The Specially Designated Nationals and Blocked Persons List, also known as the SDN List, is a United States government sanctions/embargo measure targeting U.S.-designated terrorists, officials and beneficiaries of certain authoritarian regimes, and international criminals (e.g. drug traffickers). The list is managed by the U.S. Treasury’s Office of Foreign Assets Control (OFAC). When individuals are added to the list of Specially Designated Nationals (SDN), their U.S. assets are blocked. Moreover, their names are added to automated screening systems used by banks in the United States and many foreign countries, making it difficult for them to open or hold accounts, transfer monies, or transact property internationally.

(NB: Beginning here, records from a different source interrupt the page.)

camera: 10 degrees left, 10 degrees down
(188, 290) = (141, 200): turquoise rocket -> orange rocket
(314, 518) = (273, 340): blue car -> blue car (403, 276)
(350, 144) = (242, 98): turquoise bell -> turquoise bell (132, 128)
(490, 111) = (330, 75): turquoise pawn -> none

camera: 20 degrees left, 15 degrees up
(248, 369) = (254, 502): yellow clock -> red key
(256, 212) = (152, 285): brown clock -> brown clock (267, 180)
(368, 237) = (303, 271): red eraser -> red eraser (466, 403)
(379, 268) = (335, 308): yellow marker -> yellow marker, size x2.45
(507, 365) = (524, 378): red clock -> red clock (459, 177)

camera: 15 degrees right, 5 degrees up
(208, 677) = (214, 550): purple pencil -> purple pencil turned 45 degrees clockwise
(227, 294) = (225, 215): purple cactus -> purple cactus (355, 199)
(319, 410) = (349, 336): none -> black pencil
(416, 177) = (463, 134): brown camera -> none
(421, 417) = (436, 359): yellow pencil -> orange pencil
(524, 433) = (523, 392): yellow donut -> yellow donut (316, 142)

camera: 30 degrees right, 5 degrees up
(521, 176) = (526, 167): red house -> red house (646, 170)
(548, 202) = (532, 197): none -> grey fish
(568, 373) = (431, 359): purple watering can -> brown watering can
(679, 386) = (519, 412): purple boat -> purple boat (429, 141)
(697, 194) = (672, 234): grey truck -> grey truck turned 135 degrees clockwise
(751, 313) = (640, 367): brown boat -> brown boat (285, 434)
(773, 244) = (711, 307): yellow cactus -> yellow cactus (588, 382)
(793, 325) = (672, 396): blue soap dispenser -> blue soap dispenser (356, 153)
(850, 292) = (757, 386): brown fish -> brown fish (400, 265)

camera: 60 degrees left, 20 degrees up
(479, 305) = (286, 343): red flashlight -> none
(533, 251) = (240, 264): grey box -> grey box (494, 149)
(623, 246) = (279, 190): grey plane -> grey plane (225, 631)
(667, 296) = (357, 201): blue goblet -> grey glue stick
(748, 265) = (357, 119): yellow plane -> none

The SDN list contains tens of thousands of companies, organizations, and individuals who have been identified as posing a threat to U.S. national security and foreign and economic policy. All persons and businesses within the U.S. are prohibited from doing business with blacklisted individuals or are subject to sanctions for violating the law. Financial sanctions include a ban on investment in the stock of the blacklisted individuals and companies in which the blacklisted individuals have a controlling interest, and a ban on new debt (including all securities such as bonds, credits, bills of exchange, etc.) with a maturity of more than 90 days. After the Crimean crisis, the US blacklisted a number of Russian and Crimean companies for sanctions. Almost every country is represented on the list.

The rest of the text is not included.